CHAPTER IV.
SCARSDALE WEIR.
I was up betimes next morning, long before Sister Agnes could possibly be ready to take me to the forest. So I took my sewing into the garden, and found a pleasant sunny nook, where I sat and worked till breakfast time. The meal was scarcely over when Sister Agnes sent for me. It made my heart leap with pleasure to see how her beautiful, melancholy face lighted up at my approach. Why should she feel such an interest in one whom she had never seen till a few hours ago? The question was one I could not answer; I could only recognise the fact and be thankful.
The morning was delicious: sunny, without being oppressive; while in the shade there was a faint touch of austerity like the first breath of coming winter. A walk of two miles brought us to the skirts of the forest, and in five minutes after quitting the high road we might have been a hundred miles away from any habitation, so utterly lost and buried from the outer world did we seem to be. Already the forest paths were half hidden by fallen leaves, which rustled pleasantly under our feet. By-and-by we came to a pretty opening in the wood, where some charitable soul had erected a rude rustic seat that was more than half covered with the initials of idle wayfarers. Here Sister Agnes sat down to rest. She had brought a volume of poems with her, and while she read I wandered about, never going very far away, feasting on the purple blackberries, finding here and there a late-ripened cluster of nuts, trying to find out a nest or two among the thinned foliage, and enjoying myself in a quiet way much to my heart’s content.

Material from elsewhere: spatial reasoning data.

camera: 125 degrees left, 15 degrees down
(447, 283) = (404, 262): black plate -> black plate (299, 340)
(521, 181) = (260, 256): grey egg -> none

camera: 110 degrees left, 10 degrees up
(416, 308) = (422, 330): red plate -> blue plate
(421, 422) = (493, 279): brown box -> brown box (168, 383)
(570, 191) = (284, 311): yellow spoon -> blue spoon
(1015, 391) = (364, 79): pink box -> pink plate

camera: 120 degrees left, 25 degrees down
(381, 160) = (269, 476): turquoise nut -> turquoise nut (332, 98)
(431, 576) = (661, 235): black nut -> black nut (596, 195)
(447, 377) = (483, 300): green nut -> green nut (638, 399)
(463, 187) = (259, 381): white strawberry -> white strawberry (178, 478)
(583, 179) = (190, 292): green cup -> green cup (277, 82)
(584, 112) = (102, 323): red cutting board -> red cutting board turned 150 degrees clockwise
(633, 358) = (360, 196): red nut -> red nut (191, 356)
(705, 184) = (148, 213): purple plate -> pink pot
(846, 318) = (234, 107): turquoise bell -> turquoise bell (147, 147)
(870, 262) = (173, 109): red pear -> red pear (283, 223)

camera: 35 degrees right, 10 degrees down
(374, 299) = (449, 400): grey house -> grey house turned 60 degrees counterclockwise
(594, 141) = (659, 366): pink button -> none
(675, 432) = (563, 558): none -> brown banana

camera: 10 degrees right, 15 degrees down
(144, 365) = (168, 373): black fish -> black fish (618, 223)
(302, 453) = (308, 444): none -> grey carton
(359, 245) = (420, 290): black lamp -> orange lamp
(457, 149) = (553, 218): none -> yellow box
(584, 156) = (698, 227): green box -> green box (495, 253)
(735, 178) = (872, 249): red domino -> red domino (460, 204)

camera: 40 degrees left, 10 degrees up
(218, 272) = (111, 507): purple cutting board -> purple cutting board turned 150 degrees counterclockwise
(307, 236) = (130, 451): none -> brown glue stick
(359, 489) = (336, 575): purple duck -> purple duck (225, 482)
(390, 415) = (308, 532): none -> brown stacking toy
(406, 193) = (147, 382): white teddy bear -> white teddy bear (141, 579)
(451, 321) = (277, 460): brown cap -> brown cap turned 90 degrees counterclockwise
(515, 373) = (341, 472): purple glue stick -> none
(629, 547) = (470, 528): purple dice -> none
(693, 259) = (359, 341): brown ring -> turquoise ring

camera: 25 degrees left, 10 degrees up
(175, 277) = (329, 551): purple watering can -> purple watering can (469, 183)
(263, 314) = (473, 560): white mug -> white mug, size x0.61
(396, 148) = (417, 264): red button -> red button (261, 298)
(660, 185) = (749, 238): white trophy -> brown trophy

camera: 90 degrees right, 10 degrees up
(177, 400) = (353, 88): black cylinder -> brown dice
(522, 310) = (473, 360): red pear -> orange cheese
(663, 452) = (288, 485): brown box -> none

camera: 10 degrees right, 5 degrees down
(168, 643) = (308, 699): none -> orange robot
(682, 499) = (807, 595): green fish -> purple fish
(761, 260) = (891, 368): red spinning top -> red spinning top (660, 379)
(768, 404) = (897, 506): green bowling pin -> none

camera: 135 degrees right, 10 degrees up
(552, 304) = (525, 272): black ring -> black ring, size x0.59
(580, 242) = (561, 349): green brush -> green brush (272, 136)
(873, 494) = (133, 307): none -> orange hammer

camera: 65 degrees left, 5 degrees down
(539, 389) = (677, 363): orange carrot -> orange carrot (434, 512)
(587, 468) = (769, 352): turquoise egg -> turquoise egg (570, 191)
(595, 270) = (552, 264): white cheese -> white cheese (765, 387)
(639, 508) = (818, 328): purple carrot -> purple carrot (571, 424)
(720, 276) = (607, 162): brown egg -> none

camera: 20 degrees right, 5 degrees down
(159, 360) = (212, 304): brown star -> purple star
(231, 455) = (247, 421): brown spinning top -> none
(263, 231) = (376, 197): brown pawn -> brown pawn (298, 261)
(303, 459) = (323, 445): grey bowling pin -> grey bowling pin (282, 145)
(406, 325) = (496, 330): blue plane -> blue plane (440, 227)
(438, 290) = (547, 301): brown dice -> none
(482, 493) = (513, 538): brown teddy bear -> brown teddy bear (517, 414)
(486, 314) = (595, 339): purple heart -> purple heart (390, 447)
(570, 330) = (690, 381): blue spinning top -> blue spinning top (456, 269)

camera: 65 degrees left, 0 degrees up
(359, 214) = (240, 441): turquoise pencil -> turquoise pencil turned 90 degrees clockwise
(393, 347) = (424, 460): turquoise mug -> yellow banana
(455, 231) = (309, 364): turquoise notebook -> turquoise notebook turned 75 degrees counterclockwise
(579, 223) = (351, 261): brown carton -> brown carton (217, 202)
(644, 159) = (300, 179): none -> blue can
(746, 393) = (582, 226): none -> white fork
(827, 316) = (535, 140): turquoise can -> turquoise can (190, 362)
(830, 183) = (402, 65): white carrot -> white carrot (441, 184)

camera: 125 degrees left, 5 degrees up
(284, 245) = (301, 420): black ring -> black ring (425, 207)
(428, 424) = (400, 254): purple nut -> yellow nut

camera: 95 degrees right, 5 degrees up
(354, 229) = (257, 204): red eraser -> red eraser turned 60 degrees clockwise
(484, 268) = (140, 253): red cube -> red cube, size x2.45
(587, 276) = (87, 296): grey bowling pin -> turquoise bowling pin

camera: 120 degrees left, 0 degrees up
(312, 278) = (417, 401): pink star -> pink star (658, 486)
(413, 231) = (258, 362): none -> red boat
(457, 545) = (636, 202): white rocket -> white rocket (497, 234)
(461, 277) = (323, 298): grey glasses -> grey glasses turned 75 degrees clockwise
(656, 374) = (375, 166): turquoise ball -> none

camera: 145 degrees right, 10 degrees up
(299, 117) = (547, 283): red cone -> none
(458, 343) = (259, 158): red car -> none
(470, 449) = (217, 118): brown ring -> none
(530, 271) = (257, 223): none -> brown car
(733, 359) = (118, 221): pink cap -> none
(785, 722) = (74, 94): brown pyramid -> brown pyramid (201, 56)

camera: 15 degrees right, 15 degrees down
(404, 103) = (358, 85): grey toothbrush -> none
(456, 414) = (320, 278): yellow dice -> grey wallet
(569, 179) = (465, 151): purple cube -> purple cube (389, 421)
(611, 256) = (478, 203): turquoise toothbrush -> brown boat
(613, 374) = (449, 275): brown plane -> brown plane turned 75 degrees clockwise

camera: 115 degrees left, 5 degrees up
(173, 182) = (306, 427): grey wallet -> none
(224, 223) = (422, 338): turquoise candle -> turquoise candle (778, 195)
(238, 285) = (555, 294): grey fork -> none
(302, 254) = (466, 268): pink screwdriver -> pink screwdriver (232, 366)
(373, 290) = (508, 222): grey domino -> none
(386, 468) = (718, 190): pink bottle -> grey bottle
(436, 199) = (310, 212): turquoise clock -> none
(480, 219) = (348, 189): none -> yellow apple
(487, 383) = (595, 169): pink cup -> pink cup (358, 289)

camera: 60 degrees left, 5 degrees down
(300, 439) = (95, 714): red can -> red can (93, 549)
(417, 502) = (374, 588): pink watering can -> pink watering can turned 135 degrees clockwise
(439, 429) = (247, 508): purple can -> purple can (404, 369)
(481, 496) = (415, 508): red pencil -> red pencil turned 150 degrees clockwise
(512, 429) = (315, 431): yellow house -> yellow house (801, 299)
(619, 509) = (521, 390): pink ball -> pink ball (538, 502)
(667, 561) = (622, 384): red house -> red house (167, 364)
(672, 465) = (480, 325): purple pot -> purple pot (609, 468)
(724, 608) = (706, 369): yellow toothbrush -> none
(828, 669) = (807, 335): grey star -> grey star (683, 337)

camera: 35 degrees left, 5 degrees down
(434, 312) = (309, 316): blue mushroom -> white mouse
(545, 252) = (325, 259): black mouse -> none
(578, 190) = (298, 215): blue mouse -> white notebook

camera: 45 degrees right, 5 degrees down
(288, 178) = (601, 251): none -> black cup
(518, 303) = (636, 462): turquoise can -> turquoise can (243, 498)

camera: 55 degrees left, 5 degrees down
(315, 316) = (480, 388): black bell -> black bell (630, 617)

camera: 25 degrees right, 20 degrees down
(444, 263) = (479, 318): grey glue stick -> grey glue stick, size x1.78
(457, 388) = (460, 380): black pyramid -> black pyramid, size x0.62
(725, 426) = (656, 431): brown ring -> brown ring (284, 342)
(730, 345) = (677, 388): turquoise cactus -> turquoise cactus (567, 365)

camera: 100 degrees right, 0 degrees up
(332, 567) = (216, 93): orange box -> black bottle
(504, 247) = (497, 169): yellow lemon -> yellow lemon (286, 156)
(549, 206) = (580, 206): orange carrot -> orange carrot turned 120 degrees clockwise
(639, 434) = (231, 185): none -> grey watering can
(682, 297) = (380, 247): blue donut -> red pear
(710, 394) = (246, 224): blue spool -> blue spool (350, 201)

I don’t think Sister Agnes read much that morning. Her gaze was oftener away from her book than on it. After a time she came and joined me in gathering nuts and blackberries. She seemed brighter and happier than I had hitherto seen her, entering into all my little projects with as much eagerness as though she were herself a child. How soon I had learned to love her! Why had I lived all those dreary years at Park Hill without knowing her? But I could never again feel quite so lonely—never quite such an outcast from that common household love which all the girls I had known seemed to accept as a matter of course. Even if I should unhappily be separated from Sister Agnes, I could not cease to love her; and although I had seen her for the first time barely forty-eight hours ago, my child’s instinct told me that she possessed that steadfastness, sweet and strong, which allows no name that has once been written on its heart to be erased therefrom for ever.
My thoughts were running in some such groove, but they were all as tangled and confused as the luxuriant undergrowth around me. It must have been out of this confusion that the impulse arose which caused me to address a question to Sister Agnes that startled her as much as if a shell had exploded at her feet.